Clint Barmes is a free agent, but he wants to come back and the team wants him back. He has a +18 Fielding Bible rating. This means he is the second best defensive shortstop in the National League this season. That includes his former teammate Troy Tulowitzki (+12). Barmes also has ten home runs this season. This makes him the best combination of fielding and hitting at shortstop since the young days of Dickie Thon.
Martinez set the Astros rookie record with 29 RBIs in August.
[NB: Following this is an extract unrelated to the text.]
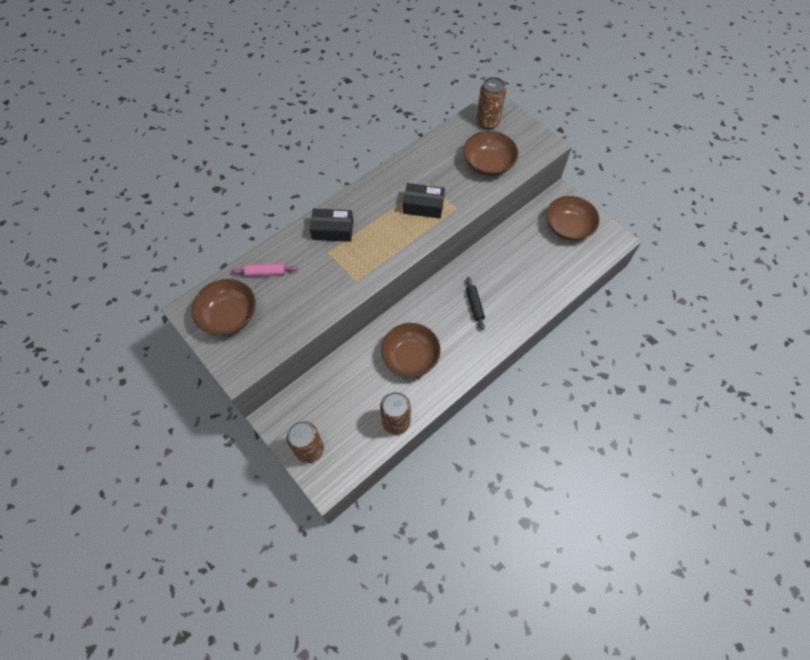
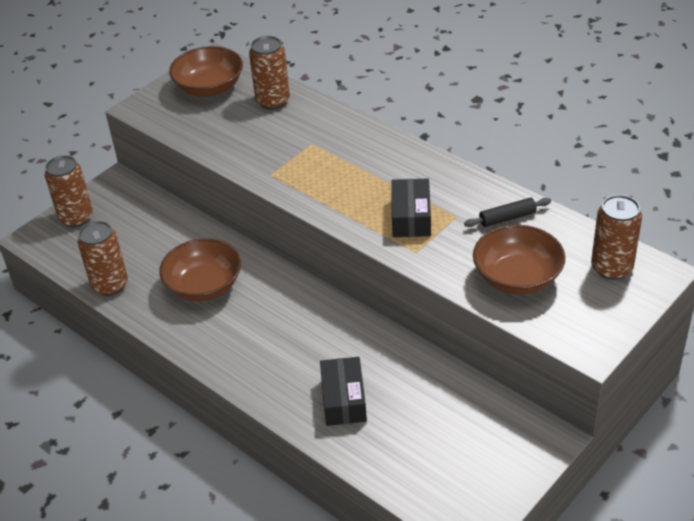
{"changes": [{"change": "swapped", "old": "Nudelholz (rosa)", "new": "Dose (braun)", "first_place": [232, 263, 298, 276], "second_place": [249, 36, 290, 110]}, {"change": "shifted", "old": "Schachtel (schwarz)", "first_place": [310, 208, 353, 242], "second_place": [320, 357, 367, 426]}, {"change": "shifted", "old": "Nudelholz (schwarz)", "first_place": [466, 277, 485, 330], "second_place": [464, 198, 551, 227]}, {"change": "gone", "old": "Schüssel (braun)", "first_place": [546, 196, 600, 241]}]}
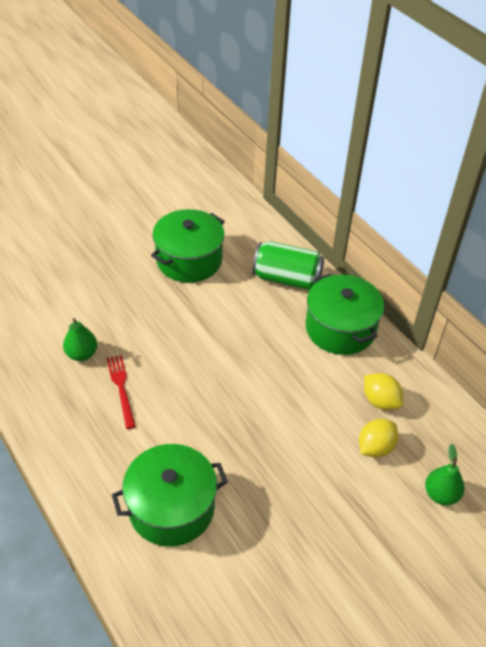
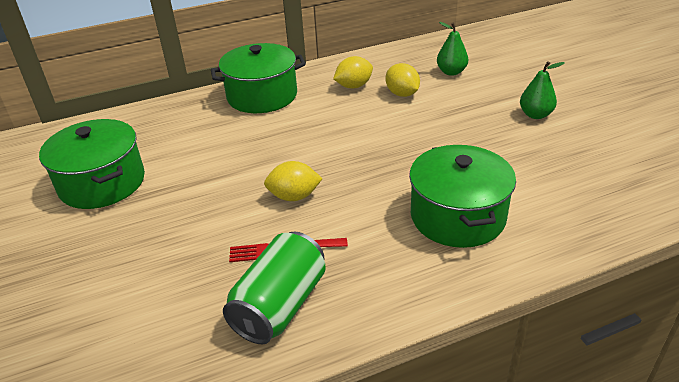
{"changes": [{"change": "shifted", "old": "Birne (grün)", "first_place": [63, 318, 97, 361], "second_place": [520, 61, 565, 119]}, {"change": "shifted", "old": "Dose (grün)", "first_place": [252, 241, 324, 290], "second_place": [223, 232, 326, 344]}, {"change": "new", "new": "Zitrone (gelb)", "second_place": [264, 161, 323, 201]}]}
J.D. Martinez set the Astros rookie record for RBIs in a month. He broke Chris Truby's old record with 29 RBIs. He is battling a little slump at the moment, but it is just a blip on the map for this young stud. Martinez won't be the kind of stud he appeared to be in the minors, but he will be a solid big league hitter and fielder. If you fielded a team with eight of him out there you would probably end up being a winning team.
Schafer hopes to be a poor man's Michael Bourn in Houston.
Jordan Schafer carries many of the same skills that Michael Bourn brought to Houston. He has plus speed, can steal bases, play a good centerfield, and make solid contact. Like Bourn, he doesn't have a lot of power, but he does have a little more than Bourn did. On the flip side, he doesn't have the top end speed that Bourn has. So, he won't be quite as good defensively or on the base paths, but he should do enough to hold down the fort for a few years.
The hopes of 2012 could rest on that right leg.
Jason Castro was on the path to be a solid big league catcher when an ACL tear derailed his 2011 season. Castro brings a lot of skills to the table. He is very patient at the plate and he is a good receiver behind it. His best skill is the gun he has for a right arm. All of those skills combine to make him a solid regular in the making. He doesn't have the power to be an all-star, but he possesses the rest. He will be the best catcher the Astros have had since Alan Ashby if that right knee holds up.